New Holland T6. Controllo elettronico e tanti cavalli in più

La potenza nominale, che come già accennato in precedenza è di 135 e 145 cavalli a 2.200 giri rispettivamente per il T6.160 e il T6.180, ha però un picco massimo di 145 e 158 cavalli a 1.900. A questi si aggiungono un’altra manciata di cavalli resi disponibili dall’Epm (il sistema di controllo elettronico del motore) durante i trasporti e durante le operazioni con la presa di forza. In queste condizioni la potenza massima può raggiungere rispettivamente i 165 e i 175 cavalli.

Rispetto ai propulsori a 4 cilindri di pari potenza montati sui modelli T6.165 e T6.175, i 6 cilindri, in virtù della maggior cilindrata, hanno valori di coppia più elevati, sia nei valori massimi, sia ai bassi regimi, il che facilita in modo significativo le ripartenze e migliora le capacità trattive del trattore nei trasporti e in campo.  

Anche la forza frenante del trattore è maggiore sui 6 cilindri, e può essere aumentata ulteriormente con l’adozione del freno motore (con azionamento a pedale) disponibile a richiesta.

A livello di trasmissioni le differenze tra T6.160 e T6.180 si fanno più marcate. Il top di gamma può ora essere equipaggiato con tutti i tre tipi di trasmissione proposti da New Holland, mentre la dotazione del T6.160 prevede solo l’opzione Electro Command. Mentre quest’ultimo è un classico semi powershift che permette di selezionare otto marce sotto carico in due gamme di velocità per complessivi 16 rapporti in entrambi i sensi di marcia, il Dynamic Command sfrutta la tecnologia a doppia frizione per cambi marcia ancora più fluidi e una logica di funzionamento che si avvicina molto a quella di un cambio continuo.

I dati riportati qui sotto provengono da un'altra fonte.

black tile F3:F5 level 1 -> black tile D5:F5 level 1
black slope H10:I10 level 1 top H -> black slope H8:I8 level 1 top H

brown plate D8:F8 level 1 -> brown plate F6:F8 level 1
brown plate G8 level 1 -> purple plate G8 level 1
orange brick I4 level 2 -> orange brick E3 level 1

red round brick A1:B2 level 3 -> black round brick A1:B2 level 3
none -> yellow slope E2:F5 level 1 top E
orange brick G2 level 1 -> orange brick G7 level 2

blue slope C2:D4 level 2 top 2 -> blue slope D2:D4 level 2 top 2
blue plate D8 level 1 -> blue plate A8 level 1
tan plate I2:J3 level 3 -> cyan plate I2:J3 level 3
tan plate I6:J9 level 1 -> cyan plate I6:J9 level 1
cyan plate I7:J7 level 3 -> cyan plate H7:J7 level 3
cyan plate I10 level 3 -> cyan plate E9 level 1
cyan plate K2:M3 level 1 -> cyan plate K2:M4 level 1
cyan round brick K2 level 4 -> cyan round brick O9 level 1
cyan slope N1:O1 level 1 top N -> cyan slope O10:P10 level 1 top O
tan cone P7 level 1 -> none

Anche in questo caso le marce sotto carico sono 8, ma disponibili in 3 gamme, dunque sono 24 i rapporti che grazie al sistema di controllo automatizzato Ground Speed Management II vengono gestiti ottimizzando le prestazioni e il consumo di carburante in base al  carico  del  motore,  alla velocità di avanzamento e alle impostazioni scelte dall’operatore.

New Holland T6. In opzione l’Intelliturn e l’Isobus classe 3

Con la trasmissione Dynamic Command è possibile inoltre usufruire del sistema IntelliTurn, che consente di automatizzare l’avviamento della funzione HTS II per la gestione delle svolte a fine campo in modo da automatizzare completamente il sequenzamento delle funzioni dell’attrezzo in capezzagna. 

Infine i modelli T6 Dynamic Command possono sfruttare la funzionalità Isobus classe 3, che consente all’attrezzo di controllare  e di comunicare con la presa di forza, il sollevatore e i distributori ausiliari EHR, lo sterzo e la trasmissione.

Come tutti gli altri modelli della serie, anche i nuovi arrivati possono essere equipaggiati con un massimo di quattro distributori ausiliari posteriori elettronici o meccanici e fino a tre distributori idraulici ventrali per l’azionamento del sollevatore anteriore o del caricatore frontale, facilmente gestibili tramite un  joystick  ergonomico completamente integrato montato in cabina.

L’impianto idraulico, che di base è costituito da una doppia pompa tandem da 84 litri al minuto di portata per il sollevatore e i distributori e da 43 litri per lo sterzo, può disporre in optional del circuito chiuso load sensing com pompa da 113 litri al minuto.